Preparation for Intravenous Infusion Administration
- Use aseptic technique during the reconstitution and further dilution of ALIMTA for intravenous infusion administration.
- Calculate the dose of ALIMTA and determine the number of vials needed. Vials contain either 100 mg or 500 mg of ALIMTA. The vials contain an excess of ALIMTA to facilitate delivery of label amount.
- Reconstitute each 100-mg vial with 4.2 ml of 0.9% Sodium Chloride Injection (preservative free). Reconstitute each 500-mg vial with 20 mL of 0.9% Sodium Chloride Injection (preservative free). Reconstitution of either size vial gives a solution containing 25 mg/mL ALIMTA. Gently swirl each vial until the powder is completely dissolved. The resulting solution is clear and ranges in color from colorless to yellow or green-yellow without adversely affecting product quality. The pH of the reconstituted ALIMTA solution is between 6.6 and 7.8. FURTHER DILUTION IS REQUIRED.
- Parenteral drug products should be inspected visually for particulate matter and discoloration prior to administration, whenever solution and container permit. If particulate matter is observed, do not administer.
- An appropriate quantity of the reconstituted ALIMTA solution must be further diluted into a solution of 0.9% Sodium Chloride Injection (preservative free), so that the total volume of solution is 100 ml. ALIMTA is administered as an intravenous infusion over 10 minutes.
- Chemical and physical stability of reconstituted and infusion solutions of ALIMTA were demonstrated for up to 24 hours following initial reconstitution, when stored refrigerated. When prepared as directed, reconstitution and infusion solutions of ALIMTA contain no antimicrobial preservatives. Discard any unused portion.

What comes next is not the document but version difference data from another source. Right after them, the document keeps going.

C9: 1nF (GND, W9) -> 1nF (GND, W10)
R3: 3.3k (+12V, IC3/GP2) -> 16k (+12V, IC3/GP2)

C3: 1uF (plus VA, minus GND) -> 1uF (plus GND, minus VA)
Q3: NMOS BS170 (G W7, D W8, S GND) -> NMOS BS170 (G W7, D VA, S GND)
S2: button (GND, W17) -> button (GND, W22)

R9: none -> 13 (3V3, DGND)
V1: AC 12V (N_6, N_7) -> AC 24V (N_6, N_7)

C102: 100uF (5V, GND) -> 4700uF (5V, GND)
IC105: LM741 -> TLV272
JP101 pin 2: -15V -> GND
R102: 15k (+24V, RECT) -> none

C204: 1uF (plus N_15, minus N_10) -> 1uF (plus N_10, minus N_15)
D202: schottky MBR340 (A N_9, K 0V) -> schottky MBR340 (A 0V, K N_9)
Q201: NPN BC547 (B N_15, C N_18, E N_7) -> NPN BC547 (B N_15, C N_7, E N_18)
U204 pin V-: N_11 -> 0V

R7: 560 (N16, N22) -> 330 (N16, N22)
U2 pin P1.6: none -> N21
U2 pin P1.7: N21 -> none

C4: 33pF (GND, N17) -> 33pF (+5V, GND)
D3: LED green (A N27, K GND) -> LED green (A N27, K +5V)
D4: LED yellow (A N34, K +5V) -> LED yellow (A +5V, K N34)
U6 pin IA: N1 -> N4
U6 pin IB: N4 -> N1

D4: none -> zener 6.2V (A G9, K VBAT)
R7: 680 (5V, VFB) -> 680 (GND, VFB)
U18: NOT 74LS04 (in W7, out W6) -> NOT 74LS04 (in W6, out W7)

Reconstitution and further dilution prior to intravenous infusion is only recommended with 0.9% Sodium Chloride Injection (preservative free). ALIMTA is physically incompatible with diluents containing calcium, including Lactated Ringer's Injection, USP and Ringer's Injection, USP and therefore these should not be used. Coadministration of ALIMTA with other drugs and diluents has not been studied, and therefore is not recommended. ALIMTA is compatible with standard polyvinyl chloride (PVC) administration sets and intravenous solution bags.